I also welcome the fact that the Government are listening to business in a way that their predecessors never did. The Conservative party is a party that understands business; we understand how difficult it is to create the wealth that is needed to supply the public services that all in this House want.
I will not give way now, because I have very little time left.
I am also pleased that the OBR, an independent body, has stated that employment will grow in every year across this plan. I know that one swallow does not make a summer, but it is encouraging that in the last quarter—the one up to the end of September—growth was double that anticipated, at 0.8% as opposed to 0.4%. That is an encouraging sign. The Opposition should cheer at that. They should stand up for our country. They should feel good about the fact that we are improving where we are going and that we are beginning to make a difference—a difference that they never achieved.

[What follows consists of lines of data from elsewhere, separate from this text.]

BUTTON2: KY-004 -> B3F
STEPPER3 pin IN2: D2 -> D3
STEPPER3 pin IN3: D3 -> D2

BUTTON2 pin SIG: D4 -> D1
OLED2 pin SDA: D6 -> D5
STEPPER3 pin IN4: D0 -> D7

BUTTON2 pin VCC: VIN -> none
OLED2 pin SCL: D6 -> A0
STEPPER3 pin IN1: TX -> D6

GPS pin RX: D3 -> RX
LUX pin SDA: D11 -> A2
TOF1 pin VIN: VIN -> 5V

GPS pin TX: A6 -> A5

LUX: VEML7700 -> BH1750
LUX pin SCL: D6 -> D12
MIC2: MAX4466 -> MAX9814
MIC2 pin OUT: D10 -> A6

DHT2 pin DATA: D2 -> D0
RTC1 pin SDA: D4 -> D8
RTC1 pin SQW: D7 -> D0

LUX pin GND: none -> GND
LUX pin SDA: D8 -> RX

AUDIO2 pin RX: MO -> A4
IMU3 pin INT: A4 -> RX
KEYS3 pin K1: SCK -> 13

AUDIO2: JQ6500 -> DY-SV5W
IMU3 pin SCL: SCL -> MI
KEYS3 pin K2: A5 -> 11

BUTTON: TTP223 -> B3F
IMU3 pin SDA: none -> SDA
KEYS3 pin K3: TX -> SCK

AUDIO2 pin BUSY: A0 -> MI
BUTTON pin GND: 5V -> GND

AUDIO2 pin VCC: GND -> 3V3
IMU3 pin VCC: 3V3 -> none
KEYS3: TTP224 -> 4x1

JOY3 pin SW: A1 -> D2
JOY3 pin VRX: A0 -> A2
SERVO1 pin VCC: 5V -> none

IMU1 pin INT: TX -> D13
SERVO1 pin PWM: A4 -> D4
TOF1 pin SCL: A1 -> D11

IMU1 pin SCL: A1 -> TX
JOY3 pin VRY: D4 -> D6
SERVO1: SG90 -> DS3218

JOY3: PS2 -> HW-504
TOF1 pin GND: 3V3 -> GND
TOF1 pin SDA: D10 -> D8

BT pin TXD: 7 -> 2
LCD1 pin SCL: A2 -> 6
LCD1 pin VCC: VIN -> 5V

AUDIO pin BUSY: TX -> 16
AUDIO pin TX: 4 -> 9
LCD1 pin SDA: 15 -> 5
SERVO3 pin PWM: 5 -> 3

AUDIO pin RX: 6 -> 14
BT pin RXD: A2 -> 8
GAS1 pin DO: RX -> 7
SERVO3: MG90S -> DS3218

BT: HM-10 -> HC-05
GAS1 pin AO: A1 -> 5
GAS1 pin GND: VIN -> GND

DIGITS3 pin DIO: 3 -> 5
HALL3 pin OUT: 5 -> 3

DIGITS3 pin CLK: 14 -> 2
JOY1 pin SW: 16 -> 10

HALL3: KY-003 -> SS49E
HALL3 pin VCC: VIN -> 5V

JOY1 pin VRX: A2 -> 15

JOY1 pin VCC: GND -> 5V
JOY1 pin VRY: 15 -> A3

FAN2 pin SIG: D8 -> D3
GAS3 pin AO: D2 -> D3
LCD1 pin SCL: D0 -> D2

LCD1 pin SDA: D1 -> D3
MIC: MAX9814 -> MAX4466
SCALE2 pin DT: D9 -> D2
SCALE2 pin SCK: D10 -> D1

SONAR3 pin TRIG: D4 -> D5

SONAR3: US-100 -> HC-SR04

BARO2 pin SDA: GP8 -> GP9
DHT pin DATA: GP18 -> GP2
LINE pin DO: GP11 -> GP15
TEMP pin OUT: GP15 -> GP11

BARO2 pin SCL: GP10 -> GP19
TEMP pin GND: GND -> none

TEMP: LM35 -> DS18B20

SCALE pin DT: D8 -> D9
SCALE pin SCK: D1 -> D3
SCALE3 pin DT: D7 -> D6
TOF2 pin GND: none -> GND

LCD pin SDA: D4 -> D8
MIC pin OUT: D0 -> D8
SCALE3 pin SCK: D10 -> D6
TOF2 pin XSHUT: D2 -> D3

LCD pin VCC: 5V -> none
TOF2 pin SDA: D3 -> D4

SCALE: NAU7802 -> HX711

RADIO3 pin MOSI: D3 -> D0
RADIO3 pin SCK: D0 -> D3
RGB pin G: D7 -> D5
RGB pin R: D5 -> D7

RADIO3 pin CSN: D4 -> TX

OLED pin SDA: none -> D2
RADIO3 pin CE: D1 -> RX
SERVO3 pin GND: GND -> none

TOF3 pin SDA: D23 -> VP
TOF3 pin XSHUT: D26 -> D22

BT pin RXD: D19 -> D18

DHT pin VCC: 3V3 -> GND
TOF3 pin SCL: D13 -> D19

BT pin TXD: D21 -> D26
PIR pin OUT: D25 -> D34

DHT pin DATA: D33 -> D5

I want to talk briefly about fairness, which is at the heart of the CSR. I want to challenge the IFS’s point that somehow the CSR is regressive. It is to an extent, if one considers taxation and benefits, but if one includes the use of public services, it is not regressive. It is a progressive move.
I welcome the fact that we are going to keep 50% as the higher rate of tax, with 800,000 people coming out of taxation altogether, and child benefit being means-tested. The £2.5 billion that will be saved is exactly the amount that will go into the pupil premium to help the poorest children in our land. Those are all aspects of fairness, and we cannot build a society based on social justice on a mountain of debt. I commend the review to the House.